John O'Connor
John O’Connor

Operators will finally be paid for the care they deliver.

That seems to be the industry’s general sentiment toward a Centers for Medicare & Medicaid Services proposal that would replace Resource Utilization Groups with the Patient Driven Payment Model.

But while some operators are getting the PDPM tingly-dinglys, I’m experiencing something else: a sense of déjà vu.

For it was a bit over two decades ago that a new reimbursement proposal was getting similarly rave reviews from this sector. Four years later, more than 1,000 skilled care facilities were running for creditor protection.

So what happened? In a nutshell, what operators had hoped for and what actually happened were quite different.

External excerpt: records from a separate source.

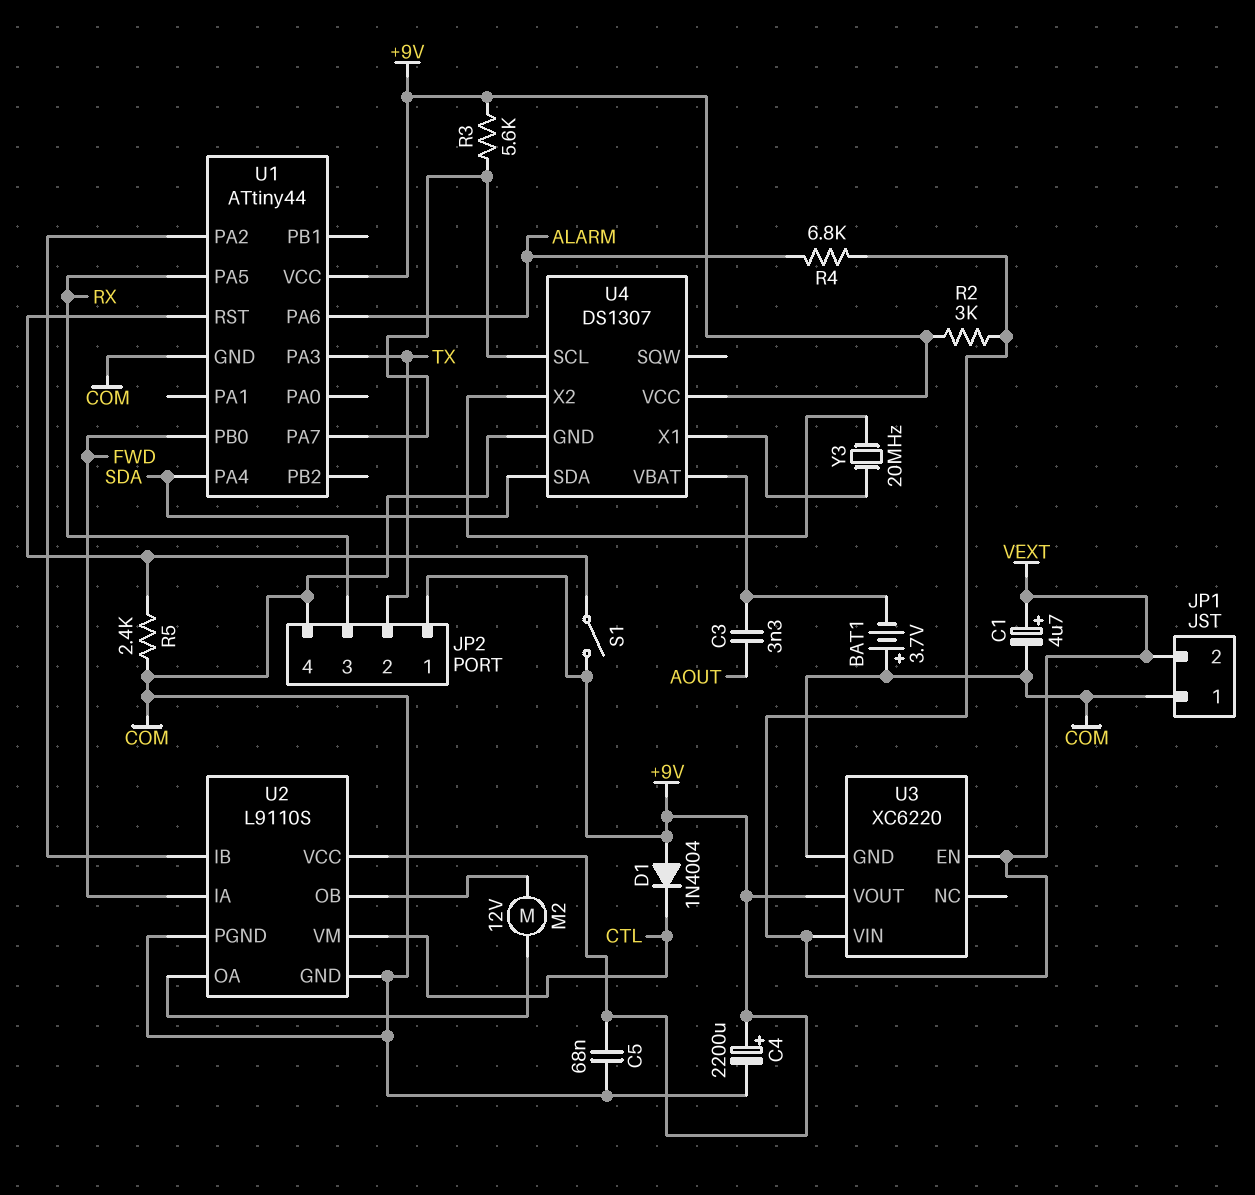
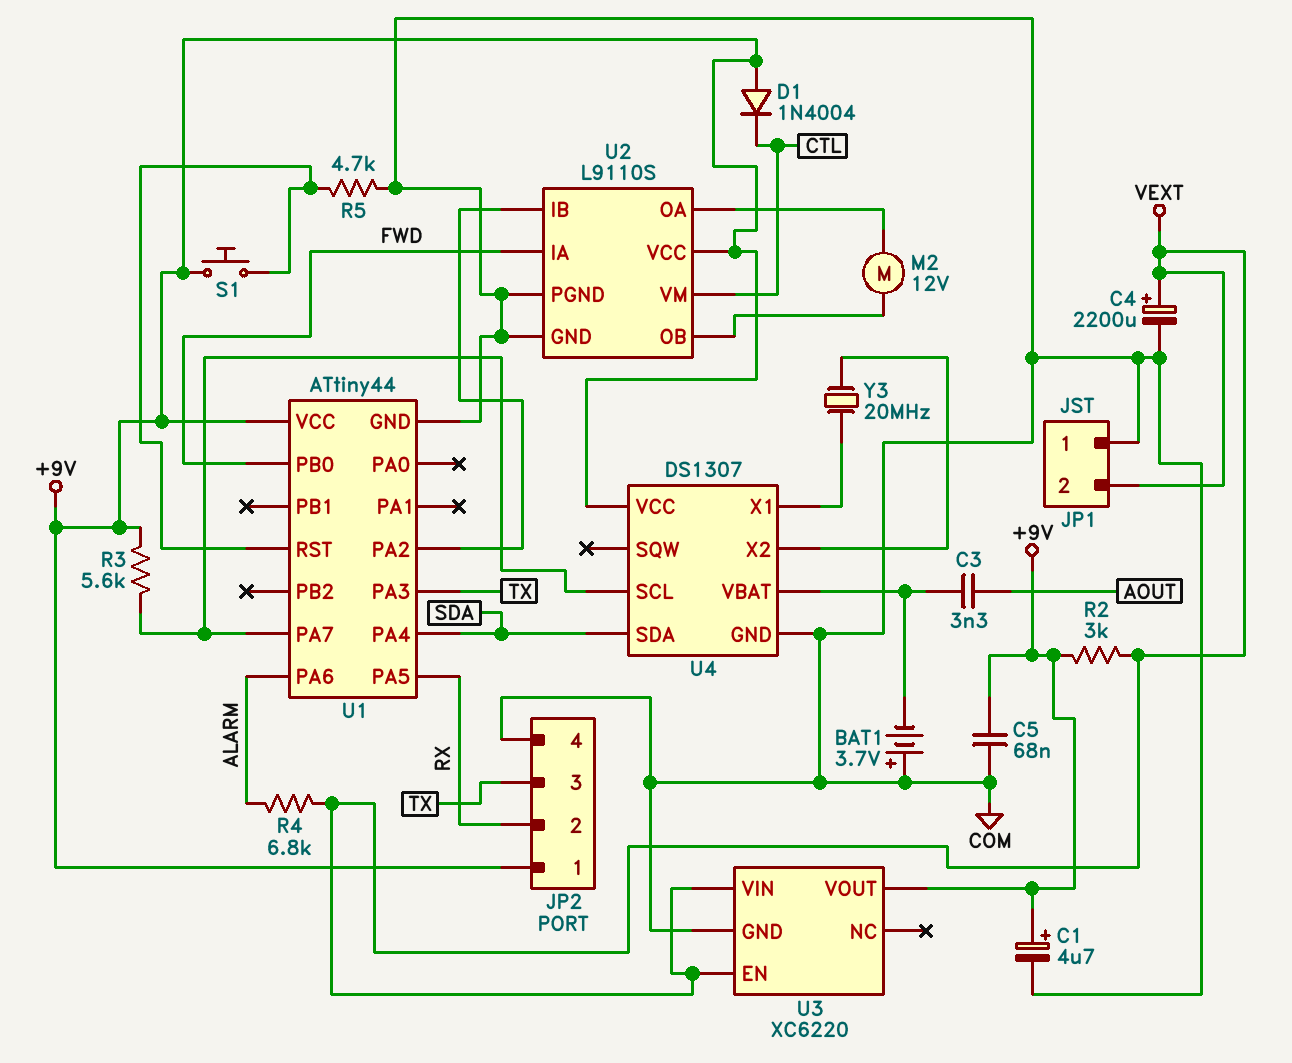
C1: 4.7uF (plus VEXT, minus COM) -> 4.7uF (plus +9V, minus COM)
C4: 2200uF (plus +9V, minus COM) -> 2200uF (plus VEXT, minus COM)
JP2 pin 2: TX -> RX
JP2 pin 3: RX -> TX
R5: 2.4k (COM, U1/RST) -> 4.7k (COM, U1/RST)
S1: switch (+9V, U1/RST) -> button (+9V, U1/RST)

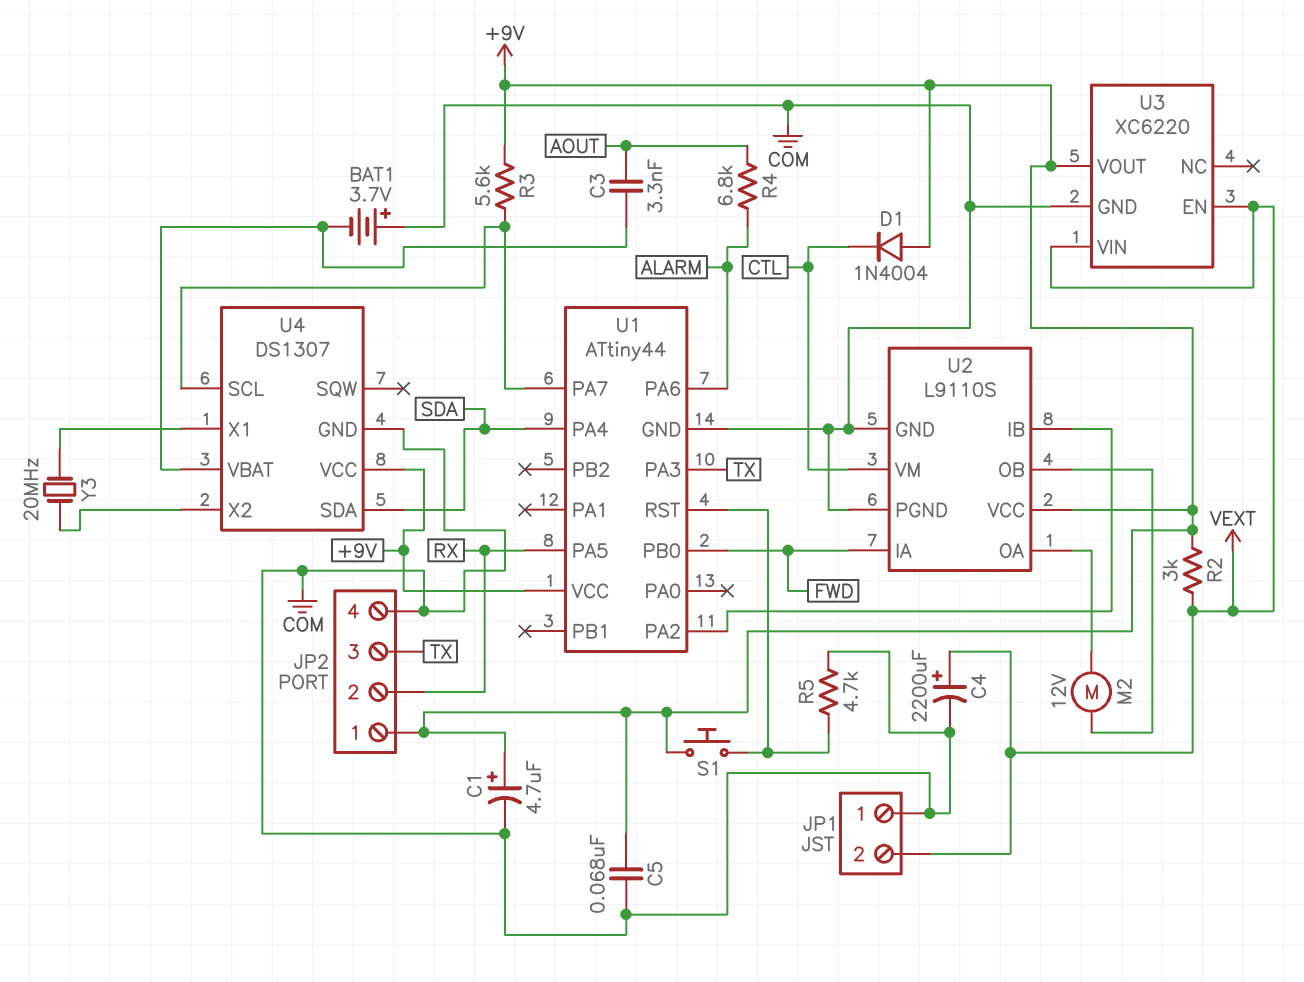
R4: 6.8k (ALARM, VEXT) -> 6.8k (ALARM, AOUT)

What the industry anticipated was a payment system that would better respond to caregiving costs.

Then along came 1997. That’s when Congress passed and President Clinton signed a “Balanced Budget Act.”

As the name implies, the omnibus legislative package attempted to erase unsupported spending. It was to do so via a reconciliation process and get outlays on par with tax revenue by 2002.

The goal was actually admirable.

But the law also gutted Medicare therapy payments, which were becoming an increasingly popular way for operators to make ends meet.

What if you built an ice cream shop to meet growing demand — and ice cream was suddenly declared illegal? That’s basically what happened to skilled care operators when the budget-balancing law kicked in.

Fast-forward to 2018: Regulators have proposed a revamped Medicare payment system that’s making providers cheer. Meanwhile, all the available evidence suggests that Medicare and Medicaid spending will become increasingly targeted.

Am I suggesting history will repeat itself? Hardly. But a lot of people in this field now doing a happy dance just might want to curb their enthusiasm a bit. At least until we see whether this new-and-improved approach actually makes things better.